Once set up, you can use the --docker-image argument to spell run to specify a Docker image pushed to the private ECR repository.

The registry permissions can be removed at any time with spell cluster delete-docker-registry.

(Advanced) Installing packages from the local environment

You may have Spell inherit its packages from the local virtual environment you execute the spell run command within. This is done using the --deps-from-env flag:

$ spell run --deps-from-env "python train.py"

If you run this command from within a Virtualenv, Pipenv, or Poetry environment, the pip-chill module will be used to marshall an environment definition. If you run this command from within a Conda environment, the output of the conda env export --from-history command will be used instead.

Packages installed this way will be overwritten by packages installed using the pip, pip-req, and conda-env flags.

(Advanced) Specifying an early stopping condition

Early stopping is the technique of ending a training run early, before the model training process has reached its maximum number of epochs, based on lack of improvement in the model accuracy.

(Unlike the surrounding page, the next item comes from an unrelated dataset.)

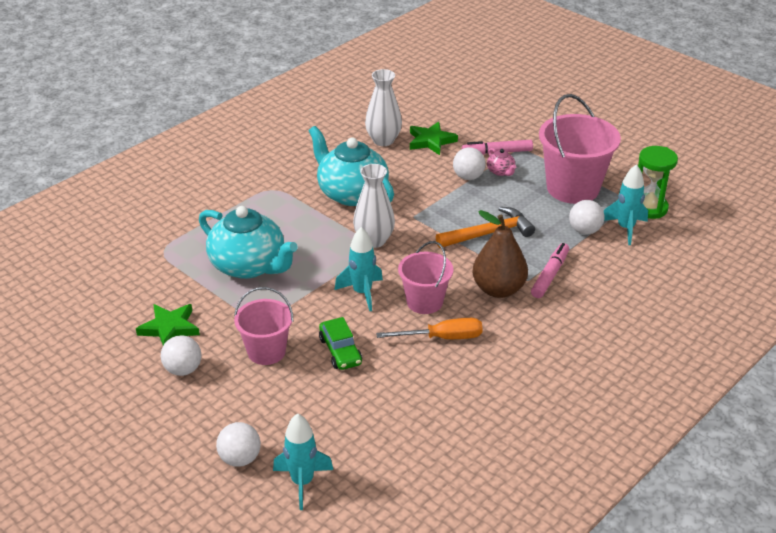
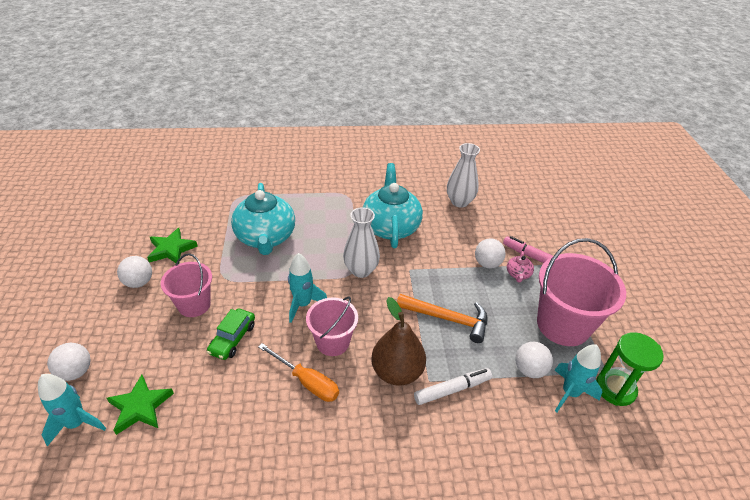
camera: 40 degrees right, 5 degrees up
(431, 141) = (493, 220): green star -> green star (140, 407)
(550, 275) = (452, 389): pink marker -> white marker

We support a form of early stopping directly in the CLI using the stop-condition flag. For example, --stop-condition "keras/val_acc < 0.5 : 10" will stop model training if the run doesn't reach a validation accuracy of 50 percent by the tenth time this metric is logged (e.g. by the tenth epoch, if you are logging once per epoch), or if the validation accuracy metric dips below 50 percent in subsequent breakpoints.

We support <, >, <=, and >= operators. The second parameter is optional. If left unspecified, the early stopping check will be every single time the training metric is logged.

(Advanced) Run states

Runs transition through the following states:

  • Requested: the run has been created, and is queued for execution. Typically, a run will transition through this state very quickly. However, a run could stay Requested for an extended period of time for two reasons:
  • You already have the maximum number of concurrent runs executing that is allowed per your plan. If this is the case, your run will transition to Building when the number of concurrent runs you have falls below the limit.
  • Spell received a number of runs at the same time and is starting up more machines to execute your run. If this is the case, your run will transition to Building as soon as a machine is ready.
  • Building: the environment for your run is created. This includes installing any dependencies that are specified (e.g. --pip or --apt parameters provided on the command line to create the run) and copying the code from your Git repository into the run. First we check to see if the run uses an environment from a previous run, and if so we used the cached environment to minimize build time in lieu of building the environment again.
  • Mounting: the resources (if any) that were specified are mounted into the run. (See the Resources section for more information).
  • Running: your command is executing!
  • Saving: any new or modified files from your command are saved as a resource into runs/
  • Pushing: your environment is pushed to our cache of environments to expedite a future run with the same environment. Usually, your run will transition through this step very quickly since this push happens asynchronously in the background throughout every other state. The push is usually completed by the time this state is reached unless your run is very quick.

All runs eventually transition to one of the following final states:

  • Complete: this is the normal state for a run to transition to upon completion.
  • Killed: the run was killed using the spell kill command. When a run is killed, it does not transition through any subsequent steps and is immediately terminated.
  • Stopped: the run was stopped using the spell stop command. A stopped run still transitions through the Saving and Pushing states, however its Running state is immediately exited whenever the spell stop command is issued.
  • Failed: the run did not complete due to an error in some other state.
  • Interrupted: the run did not complete because it was executing on a spot instance that got reclaimed (this state is only possible when using spot instances on Spell for Teams).